I. Self-Regulatory Organization's Statement of the Terms of Substance of the Proposal

Nasdaq's proposal is an re-interpretation to NASD Rules 4632, 4642, 4652, 6420, and 6620, regarding riskless principal trade reporting. The intent of this proposed re-interpretation is to delay the effective date of the riskless principal trade reporting rule changes announced in SR-NASD-98-59 [5] and SR-NASD-98-08,[6] and the interpretations thereto filed in SR-NASD-99-39 [7] and SR-NASD-99-52.[8]

II. Self-Regulatory Organization's Statement of the Purpose of, and Statutory Basis for, the Proposed Rule Change

In its filing with the Commission, Nasdaq included statements concerning Start Printed Page 13070the purpose of and basis for its proposal and discussed any comments it received regarding the proposal. The text of these statements may be examined at the places specified in Item IV below. Nasdaq has prepared summaries, set forth in Sections A, B and C below, of the most significant aspects of such statements.

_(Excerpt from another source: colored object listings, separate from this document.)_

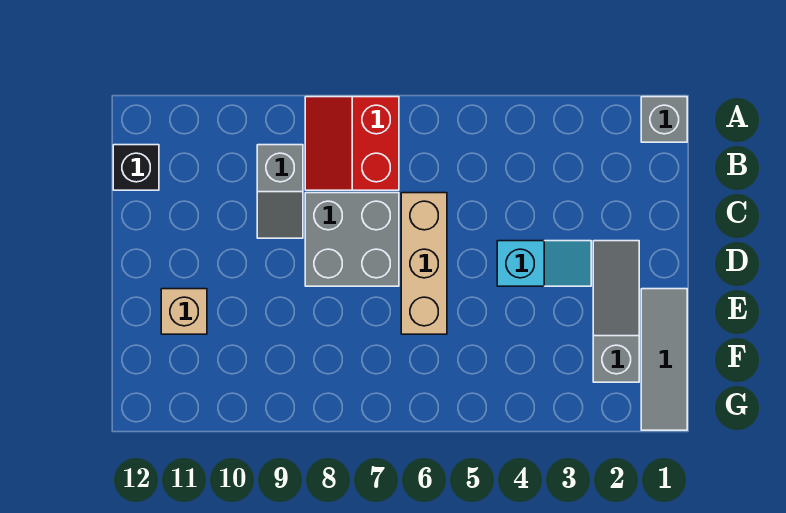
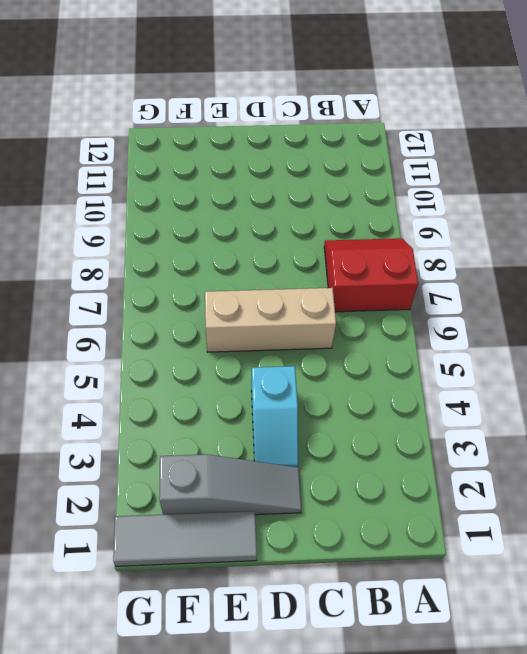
none -> grey brick A1 level 1
none -> grey slope B9:C9 level 1 top B

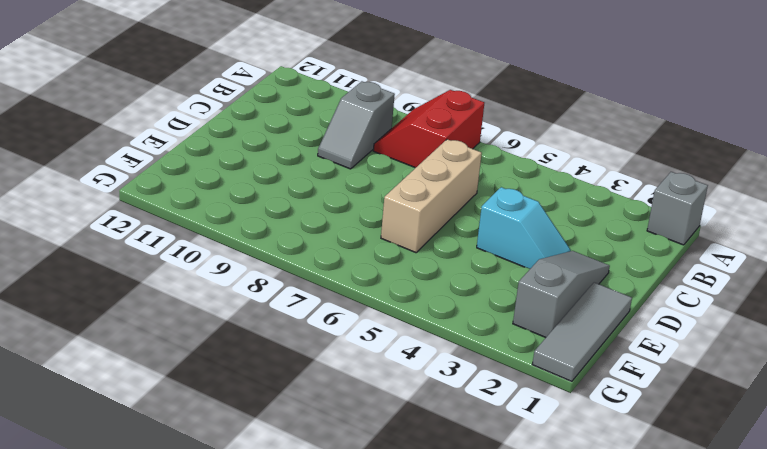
none -> black brick B12 level 1
none -> grey brick C7:D8 level 1

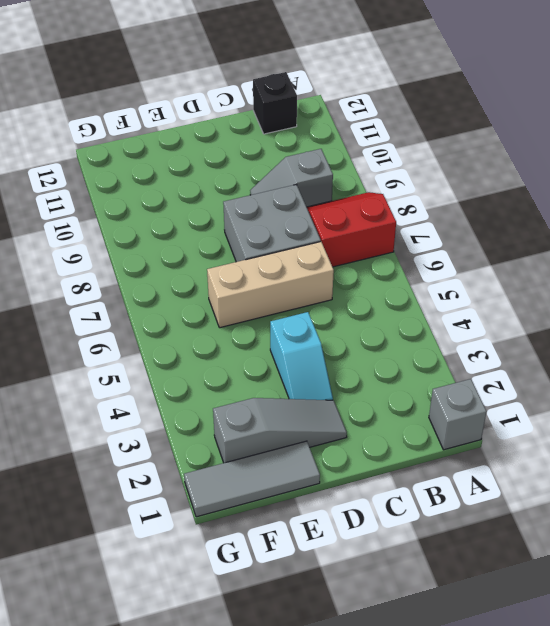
none -> tan brick E11 level 1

A. Self-Regulatory Organization's Statement of the Purpose of, and Statutory Basis for, the Proposed Rule Change

1. Purpose

On March 24, 1999 and July 8, 1999, respectively, the Commission approved proposals to amend NASD trade reporting rules relating to riskless principal transactions in Nasdaq National Market, Nasdaq SmallCap Market, Nasdaq convertible debt, non-Nasdaq over-the-counter (“OTC”) equity securities, and exchange-listed securities traded in the third market (“Riskless Principal Trade Reporting Rules”).[9] Under the new Riskless Principal Trade Reporting Rules, a “riskless” principal transaction is one where an NASD member, after having received an order to buy (sell) a security, purchases (sells) the security as principal at the same price to satisfy the order to buy (sell).[10] The Riskless Principal Trade Reporting Rules provide that if a transaction is “riskless,” the offsetting transaction/leg (e.g., the transaction with the customer) need not be reported.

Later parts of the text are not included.